Figure 2Preoperative image of a fusion model of 3D-CT and MRI and intraoperative endoscopic view in Case 1. (a) Preoperative coronal Gd-enhanced MRI in Case 1 showing a pituitary tumor with extensive invasion into the sphenoidal sinus. (b) Preoperative 3D-CT and MRI fusion model demonstrating that bilateral ICAs (C3 and C4 portions) are buried in the invasive tumor at the anterior plane of the sella (inset) (stars: C4; asterisks: C3). (c) Endoscopic view before tumor resection showing the massive tumor that widely protruded into the sphenoidal sinus. (d) A neuronavigation system demonstrating the locations of the ICAs and the destroyed sella in the endoscopic view (c). CT images on the navigation display show the position of the chip and trajectory of the flexible probe that was placed on the marked position (black arrow) on the endoscopic view (c). (e) Endoscopic view after resection of the tumor showing the widely eroded sellar floor occupied with residual intrasellar tumor and intact bony structures over the ICAs (arrowheads: eroded sellar floor; CP: ICA prominence). T: tumor; the area of white-dashed line: endoscopic view in (c).

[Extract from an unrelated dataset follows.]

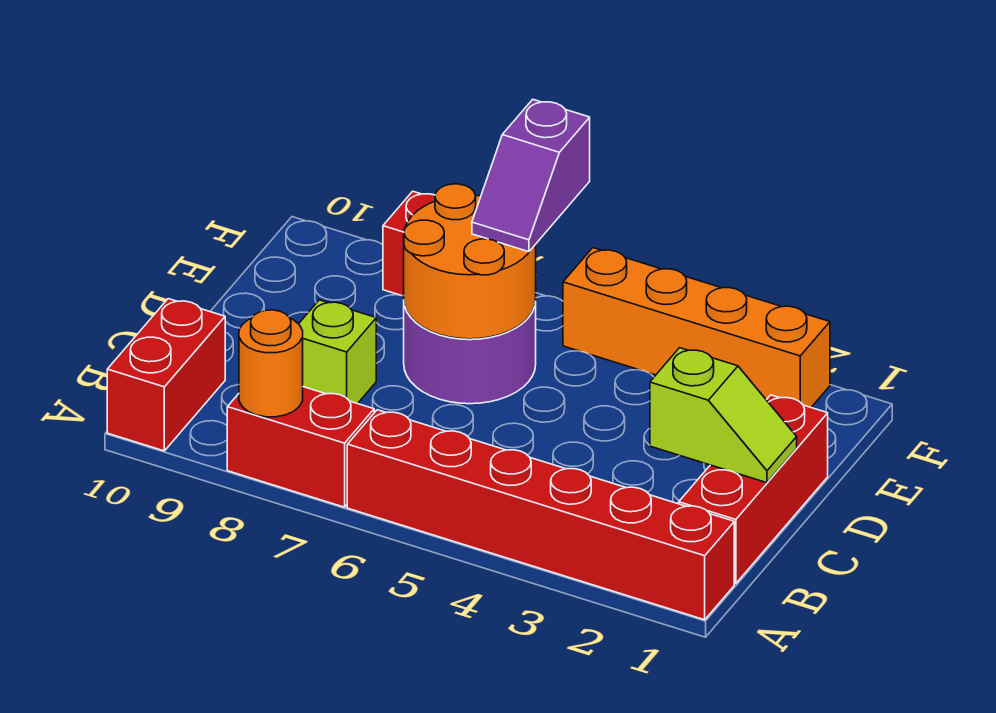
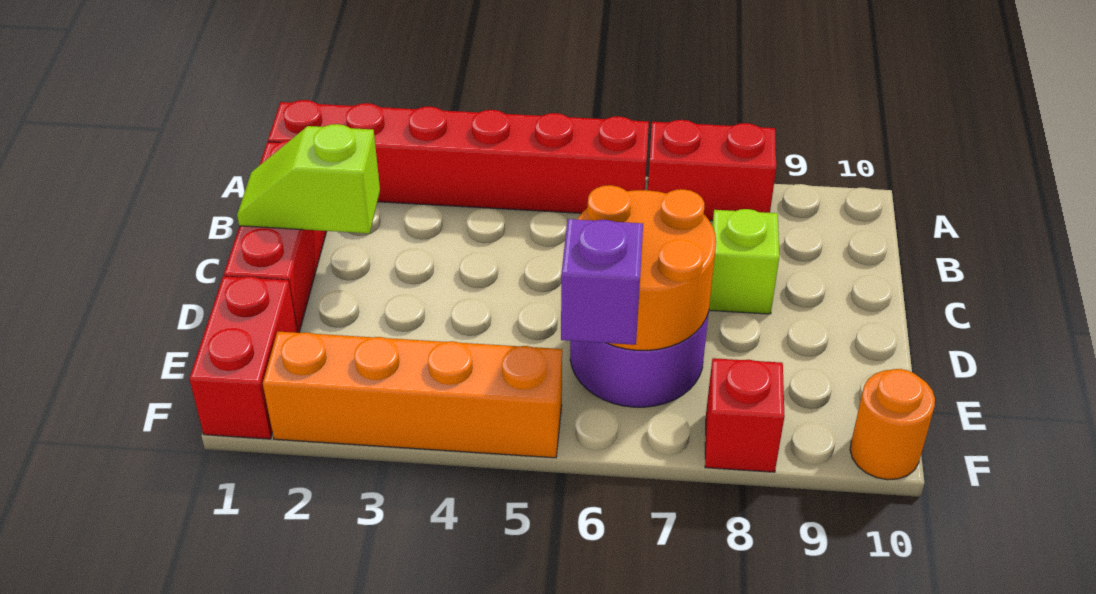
orange round brick A8 level 2 -> orange round brick F10 level 1
red brick A10:B10 level 1 -> red brick E1:F1 level 1

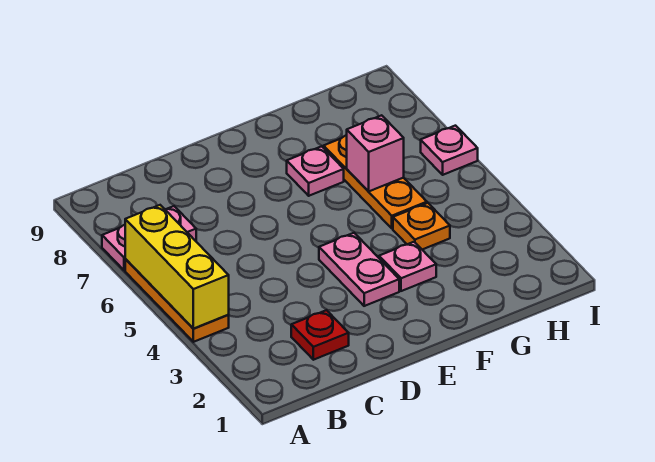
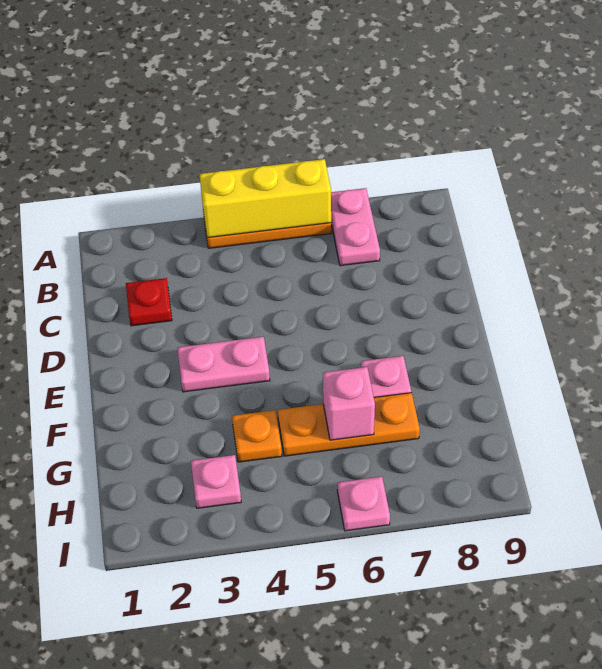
pink plate F3 level 1 -> pink plate H3 level 1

Figure 3Preoperative image of a fusion model of 3D-CT and MRI and intraoperative endoscopic view along with ICG endoscopic views at each elapsed time in Case 2. (a) Preoperative sagittal Gd-enhanced MRI in Case 2 showing a cystic lesion in the sellar and suprasellar region. (b) A fusion model of 3D-CT and MRI demonstrating an anatomical relationship between bilateral ICAs and the pituitary gland that is flattened at the sellar floor. The bony structures are partially eliminated (asterisks: C3; stars: C4) and the normal pituitary gland (PG). (c) Endoscopic view demonstrating the structures around the sella that correspond to the fusion model. (d, e, f) ICG endoscopic views visualizing bilateral ICAs in the carotid prominences (stars) at the earliest phase, followed by ICS (arrowheads), and the normal pituitary gland (PG) at 5 to 10 s later.
Figure 4Preoperative image of a fusion model of 3D-CT and MRI and intraoperative endoscopic view and ICG fluorescence views in Case 3. (a, b) Preoperative coronal and sagittal Gd-enhanced MRI in Case 3 showing a pituitary tumor extending into the sphenoidal sinus with involvement of both ICAs by the tumor. (c) Preoperative 3D-CT and MRI fusion model revealing the relationship between the tumor and the vital structures such as the ICAs and optic nerves and the location of the ICAs (asterisks: C3; stars: C4) by eliminating bony structures. (d) Endoscopic view after decompression of the tumor showing residual tumor bilaterally with descending diaphragma sellae (DS) centrally. (e, f) ICG endoscopic views visualizing the right ICA (asterisk: C3; star: C4) under the tumor and the normal pituitary gland (PG) at the posterior part of the diaphragma sellae. T: tumor.